AL QUR’AN MENGHARGAI ILMUWAN ~ AL QUR’AN SEBAGAI SUMBER FILOSOFI BAGI SAINS (2)

Sudut pandang yang berbeda dalam memahami realita – yang sama sekalipun – memang akan menghasilkan persepsi yang berbeda pula. Bagi seorang saintis murni, pengembangan ilmu pengetahuan adalah untuk ilmu pengetahuan itu sendiri. Sedangkan bagi seorang spiritualis, pengembangan ilmu adalah menjadi jalan untuk mendekatkan diri kepada Tuhan. Kedua-duanya sebenarnya mempunyai kepentingan untuk mengembangkan ilmu pengetahuan, meskipun tujuannya berbeda. Dalam bahasa Al Qur’an, orang-orang yang bergerak di dalam bidang keilmuan alias ILMUWAN itu disebut dengan istilah ULAMA.
------------------------------------------------------------------------------------

Disinilah pentingnya menyamakan definisi, yang akan berpengaruh pada persepsi. Ketika ada seseorang menyebut istilah ‘ilmuwan’, maka yang terbayang adalah seorang pakar sains. Tapi, ketika disebut istilah ‘ulama’ yang terbayang adalah seseorang yang hafal Al Qur’an, kitab kuning, dan pandai berbahasa Arab. Tentu saja ini adalah persepsi yang salah kaprah dan terdistorsi. Karena, terjemahan bahasa Indonesia terhadap kata ulama adalah ILMUWAN. Dan, orang yang disebut ‘alim’ itu adalah orang yang memiliki kadar keilmuan tinggi, yang dalam bahasa modern disebut sebagai pakar, scholar, expert, ataupun scientist.

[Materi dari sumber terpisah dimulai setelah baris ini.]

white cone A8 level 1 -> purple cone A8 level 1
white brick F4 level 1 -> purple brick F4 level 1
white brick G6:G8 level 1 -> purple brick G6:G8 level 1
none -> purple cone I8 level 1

Ilmuwan dalam bidang apa? Tentu saja segala macam ilmu pengetahuan, baik yang hard sciences maupun yang soft sciences. Yaitu, ilmu-ilmu alam yang ketat dengan obyektivitas, maupun ilmu sosial-politik-ekonomi-budaya dan sebagainya yang lebih lentur terhadap subyektivitas. Al Qur’an menghargai dan memuliakan para ulama alias ilmuwan. Yang dalam ayat berikut ini dikaitkan langsung dengan orang-orang yang beriman. Artinya, ke-ILMUWAN-an di dalam Islam memiliki keterkaitan yang sangat erat dengan KEIMANAN.

QS. Al Ankabuut [29]: 43-44
Dan perumpamaan-perumpamaan ini Kami buat untuk manusia; dan tiada yang memahaminya kecuali orang-orang yang berilmu (orang-orang yang ‘alim). Allah menciptakan langit dan bumi dengan hak (benar dan akurat). Sesungguhnya pada yang demikian itu terdapat tanda-tanda (pelajaran) Allah bagi orang-orang yang beriman.

QS. Faathir [35]: 28
Dan demikian (pula) di antara manusia, binatang-binatang melata dan binatang-binatang ternak ada yang bermacam-macam warnanya (dan jenisnya). Sesungguhnya yang takut kepada Allah diantara hamba-hamba-Nya, hanyalah ulama (ilmuwan). Sesungguhnya Allah Maha Perkasa lagi Maha Pengampun.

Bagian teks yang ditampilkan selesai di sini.